Instead of drawing all the markers in same color, we can make the color to show something useful. Below, the color represents y values.

_ = scatter(x, y, c=y)
scatter

As the value of y goes higher, the color of marker becomes yellowish. On the other hand, as the value of y goes lower, the color becomes bluish.

Instead of making the color to show values of y, can use another array for the color.

z = np.arange(100)
_ = scatter(x, y, c=z)
scatter

Now the color of marker changes from left to right instead of from bottom to top.

We can show the colorbar by setting the colorbar to True.

_ = scatter(x, y, c=y, colorbar=True)
scatter

The function scatter returns a tuple.
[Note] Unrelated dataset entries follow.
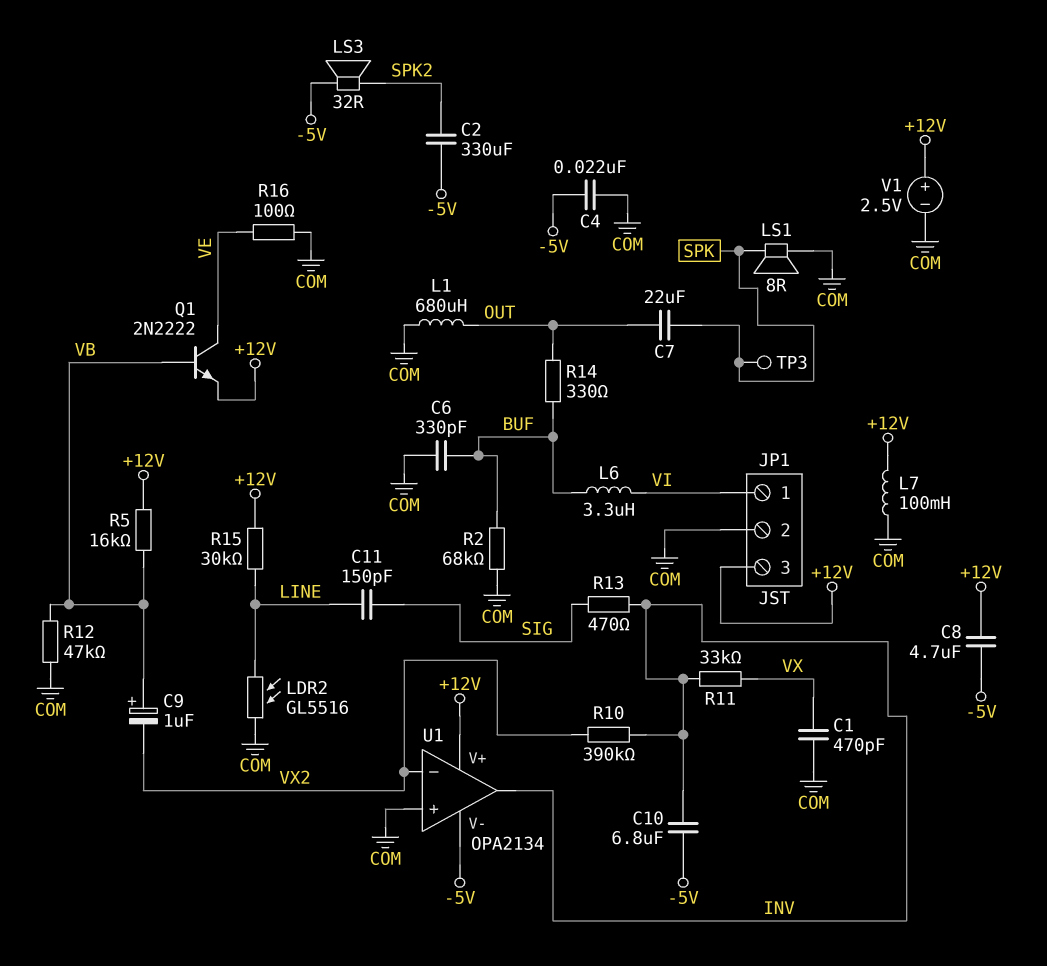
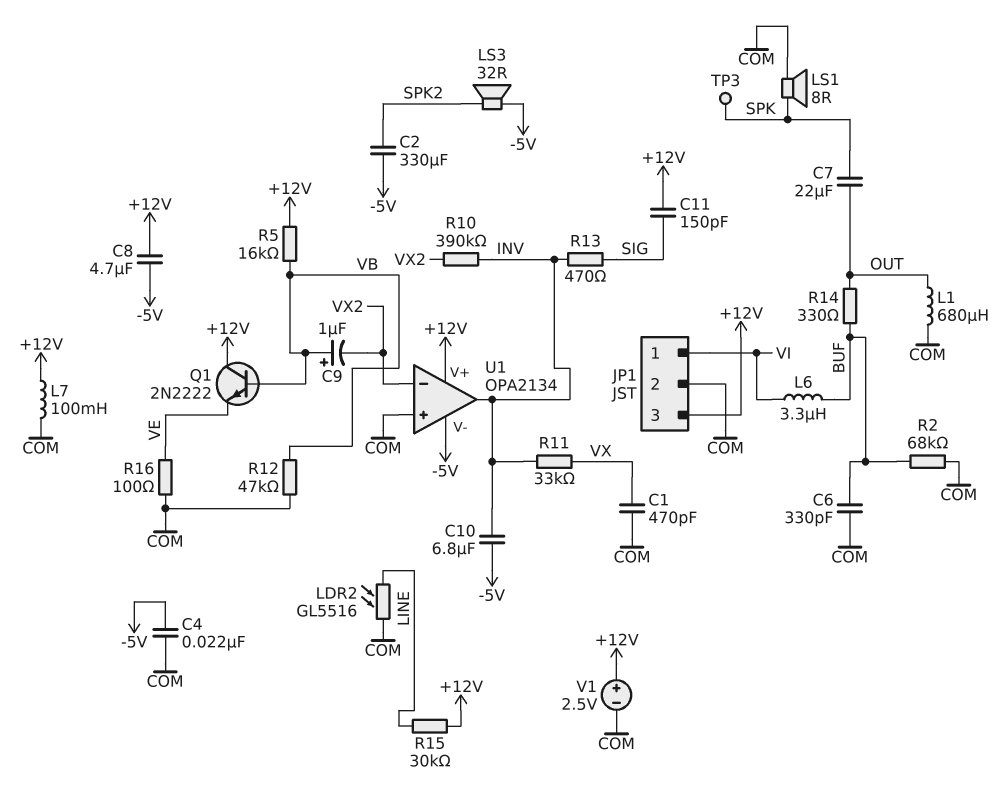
C11: 150pF (LINE, SIG) -> 150pF (+12V, SIG)
Q1: NPN 2N2222 (B VB, C VE, E +12V) -> NPN 2N2222 (B VB, C +12V, E VE)

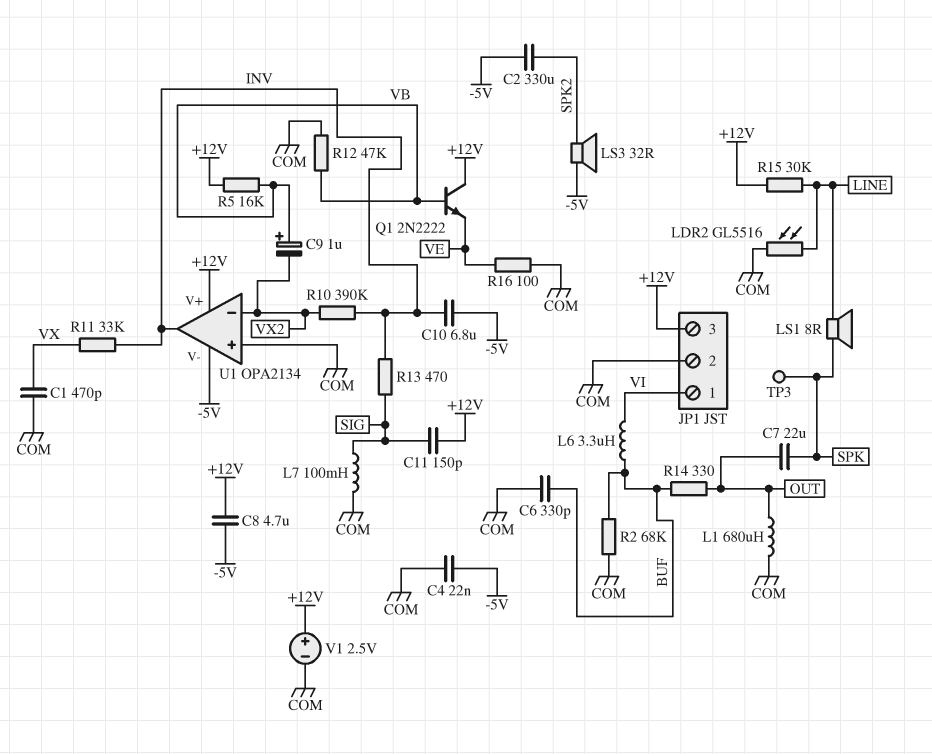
L7: 100mH (+12V, COM) -> 100mH (COM, SIG)
LS1: speaker 8R (COM, SPK) -> speaker 8R (LINE, SPK)

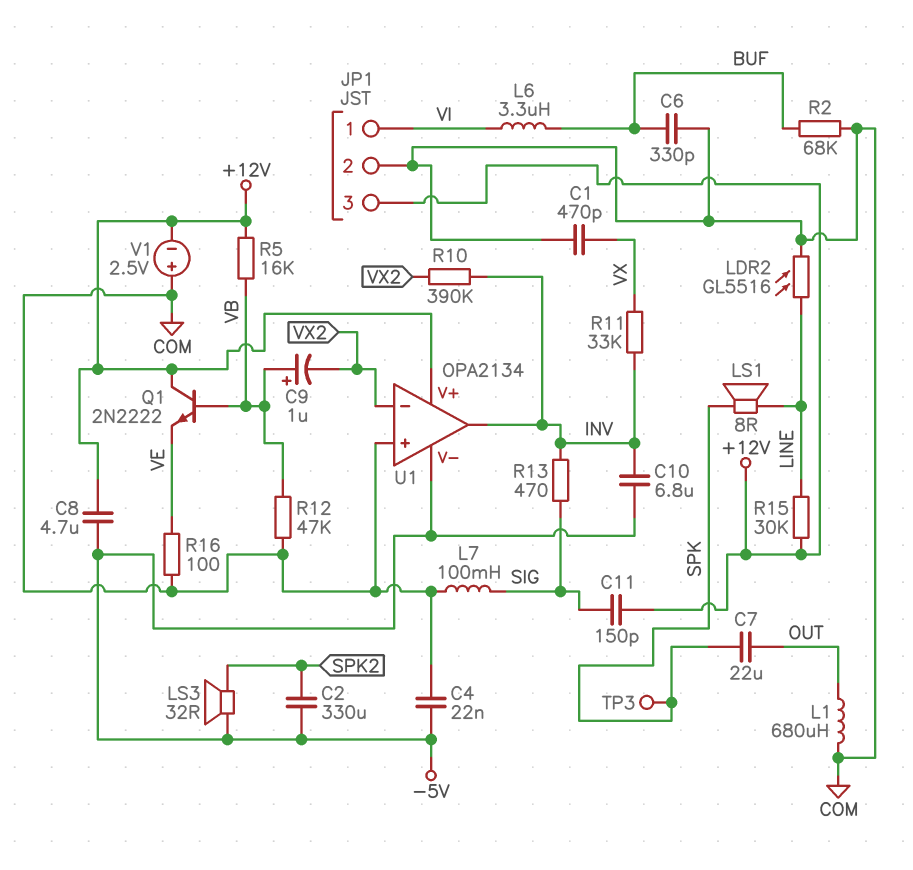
R14: 330 (BUF, OUT) -> none
V1: 2.5V (plus +12V, minus COM) -> 2.5V (plus COM, minus +12V)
The first argument is a matplotlib axes which can be used for further processing

axes, _ = scatter(x, y, show=False)
assert isinstance(axes, plt.Axes)
scatter

We can provide the actual values of rbg as list/array to color/c argument.

colors, _ = map_array_to_cmap(y, "Blues")
_ = scatter(x, y, color=colors, colorbar=True)
scatter

However, if we show the colorbar, the colorbar in such a case will be wrong.

colors, mapper = map_array_to_cmap(y, "Blues")
ax, sc = scatter(x, y, color=colors, show=False)
plt.colorbar(mapper, ax=ax)  # we must provide the mapper to ``colorbar`` otherwise colorbar will be wrong
plt.show()
scatter

The properties of the markers can be manipulated.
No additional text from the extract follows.